Anonymous wrote:Anonymous wrote:OP here. She is beautiful and has a lovely figure (she is a dancer and swimmer). I feel like the shorts and crop tops look trashy honestly. I would never say this to her. I say things like "too revealing" or "too mature." I bought a couple of "tasteful" crop tops at the beginning of the season at her begging and hoping that that would shut her up. It didn't and she has since bought several more at Target with her own money. After purchasing yet another couple today at Target with friends, I told her "I think that's enough crop tops." She was horribly offended and stormed upstairs.
She seems to be interested in a look designed to sexually arouse boys.
Is it possible your teenage daughter is experiencing adolescent normal changes driving her toward mating behavior?
Anonymous wrote:OP I think the first step is to sit with yourself until you can honestly articulate the reasons her clothes are bothering you. If you use a word like “trashy” or “mature” you need to be able to explain what you mean and why you feel it’s a defensible position.

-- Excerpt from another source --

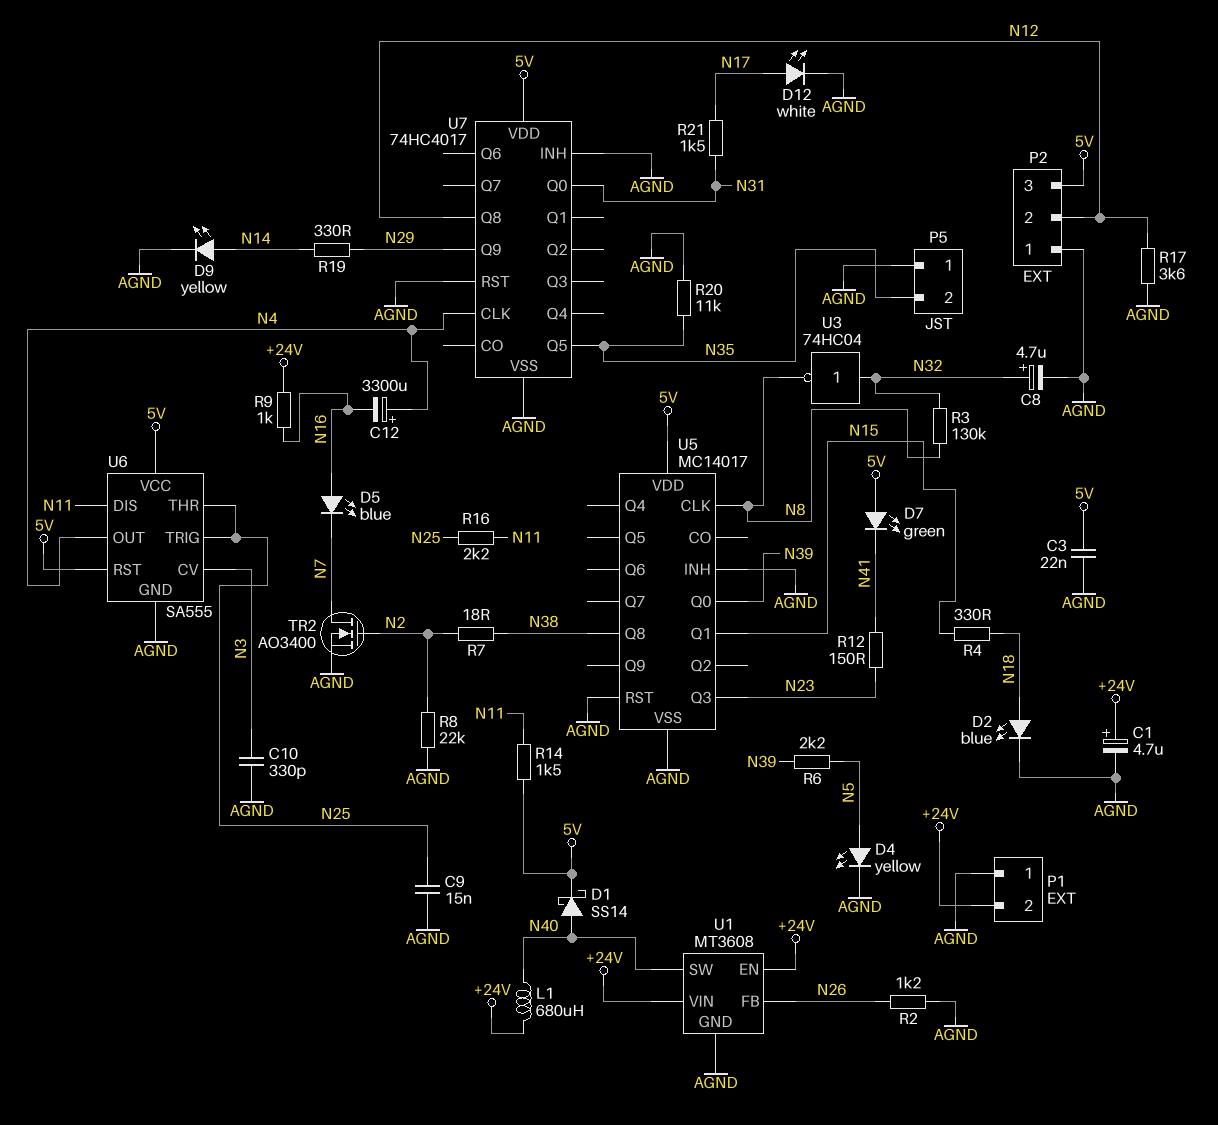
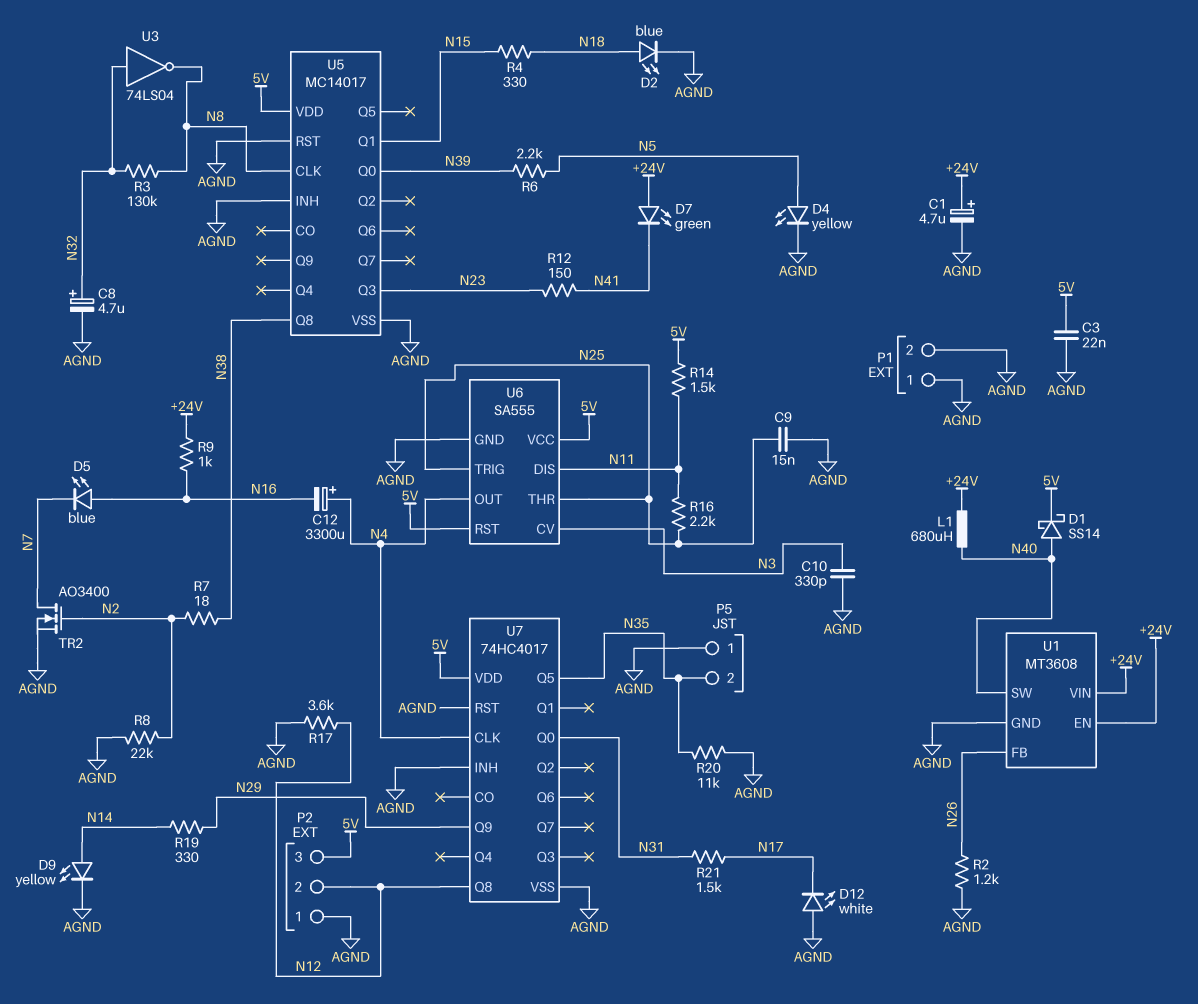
D7: LED green (A 5V, K N41) -> LED green (A +24V, K N41)
D12: LED white (A N17, K AGND) -> LED white (A AGND, K N17)
P1 pin 2: +24V -> AGND
U3: NOT 74HC04 (in N32, out N8) -> NOT 74LS04 (in N32, out N8)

I think that will go a long way towards keeping yourself out of insult territory, and if/when she disagrees, you’ve modeled that the conversation can be had in a mature way. You can argue about it, but do it respectfully. If you start out by being disapproving and using insulting euphemisms, you can’t be surprised when she responds poorly.
Anonymous wrote:OP here. She is beautiful and has a lovely figure (she is a dancer and swimmer). I feel like the shorts and crop tops look trashy honestly. I would never say this to her. I say things like "too revealing" or "too mature." I bought a couple of "tasteful" crop tops at the beginning of the season at her begging and hoping that that would shut her up. It didn't and she has since bought several more at Target with her own money. After purchasing yet another couple today at Target with friends, I told her "I think that's enough crop tops." She was horribly offended and stormed upstairs.
Anonymous wrote:Anonymous wrote:She is dressing trashy. And stomps off when it is pointed out. Disrespectful.
Getting good grades is a normal expectation from all kids. This is not something worth getting a nobel prize for. And it does not absolve her of disrespectful behavior.
PP, are you currently a parent of a teen girl? I guess not because they ALL are dressing trashy these days. Crop tops are in, and so are tight shorts with oversized Ts that do look like there're no pants underneath.
OP, I hear you. I let my teen wear those 'trashy' outfits as long as she's not wearing them to school/events/family gatherings. If she wants to wear them to go to Starbucks with her friends, so be it.
Anonymous wrote:Meh. I've not seen a well dressed teen in this area once in the whole of the past 15 years.
Anonymous wrote:Anonymous wrote:My 12 year-old girl dresses like a 14 year-old boy in grunge-era Seattle. Skater shorts, flannel shirts, shaggy haircut, baseball cap.
Sometimes I want to grab her and push her hair back just to get a look at her face, but I don't.
Welcome to parenting teens/tweens, OP. You can't control their bodies as much as you did when they were little.
Lol, seriously!!! I don’t know why parents are so overly controlling these days. Parents want to control how our kids dress, their food intake, their sleeping schedules, their academic lives. How they dress is the least of our worries and if my daughter wears a cropped top and jeans shorts, I don’t blink an eye. She looks cute. She’s confident and I like how she’s developing a sense of style.
Anonymous wrote:Anonymous wrote:She is dressing trashy. And stomps off when it is pointed out. Disrespectful.
Getting good grades is a normal expectation from all kids. This is not something worth getting a nobel prize for. And it does not absolve her of disrespectful behavior.
“Dressing trashy” is subjective. You’ve only been conditioned to think it is trashy because this is America, we are puritanical and we are also victims of toxic masculinity that tells women that we are the problem, not the men who rape and harass women.
Anonymous wrote:I wouldn't let my DD get any clothes I didn't approve of, so I never bought her shorts that showed her ass cheeks. But my DD did go through a phase of wearing all black, a phase of wearing two stars under her eyes, and now she does low pigtails and heavy eyeliner and looks very emo.
Her clothes are not her heart. I only ever say something complimentary, or keep my mouth shut. I think it significantly contributes to keeping our relationship good. My parents hated what I wore as a teenager, and I keep that in mind.
Anonymous wrote:My 12 year-old girl dresses like a 14 year-old boy in grunge-era Seattle. Skater shorts, flannel shirts, shaggy haircut, baseball cap.
Sometimes I want to grab her and push her hair back just to get a look at her face, but I don't.
Welcome to parenting teens/tweens, OP. You can't control their bodies as much as you did when they were little.